The coal-fired Chesapeake Energy Center in Chesapeake, Va. The power plant will likely close by 2016. Two of the four units are expected to be shut down by 2015 and the remaining two units likely would be shut down a year later.
Credit: Dominion Virginia Power
Dominion Virginia Power will close its 58-year-old, 638-MW Chesapeake Energy Center in response to upcoming regulations, which requires the coal-fired plant to install pollution control equipment.

More than half of U.S. electricity comes from power generators that are more than three decades old, according to a recent report by the Energy Information Administration (EIA), a part of the Department of Energy. These generators include a mix of elderly hydropower dams, nuclear power plants, and coal-fired power plants.

Of this mix, coal-fired power plants are among the most important and the oldest, EIA underscores, noting that some coal units top out at 50-plus years old.

Along with age, these power plants face a new challenge in the form of several health and environmental regulations that the Environmental Protection Agency intends to promulgate over the next 18 months. Most of these regulations have been argued about for years and even decades, and as in the past, they are being hotly challenged by some folks in industry and many in Congress. Others—environmental groups and non-coal-based utilities—say it is about time EPA acts.
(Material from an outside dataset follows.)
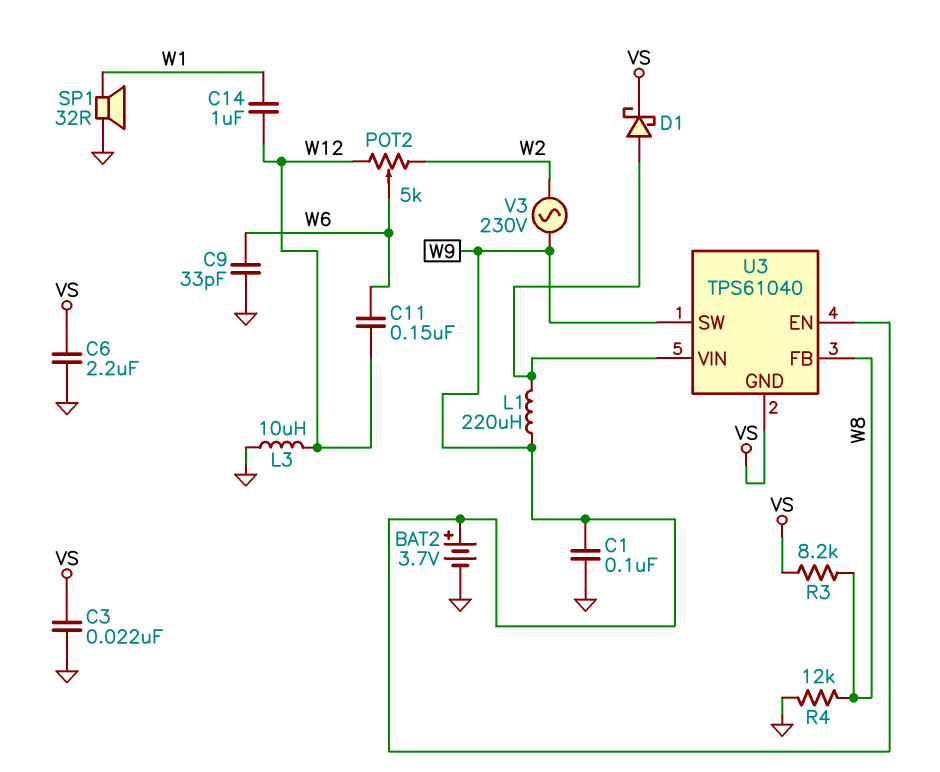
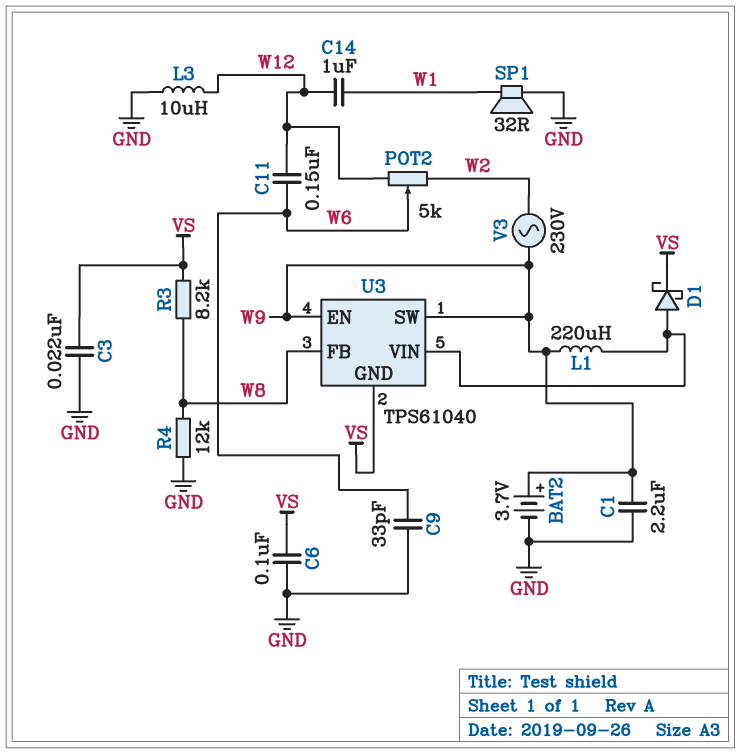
C1: 100nF (GND, W9) -> 2.2uF (GND, W9)
C6: 2.2uF (GND, VS) -> 100nF (GND, VS)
Over the years, power from these older coal units has driven the nation’s industrial growth. And coal units remain critical to the U.S.’s future—generating nearly half of the nation’s electricity. Of this capacity, about one-third comes from old, inefficient, polluting coal-fired power plants.

But EPA is implementing eight regulations that could have a profound impact on electricity generation and on these old power plants. The regulations include five rules that affect utility air emissions by limiting nitrogen oxides, particulates, sulfur dioxide, and mercury in addition to other hazardous air pollutants. Two of the regulations would affect water use, and one would change coal ash disposal practices. What would have been the ninth and one of the most controversial, a requirement to reduce ozone emissions, was taken off the table by President Barack Obama earlier this month (C&EN, Sept. 12, page 7).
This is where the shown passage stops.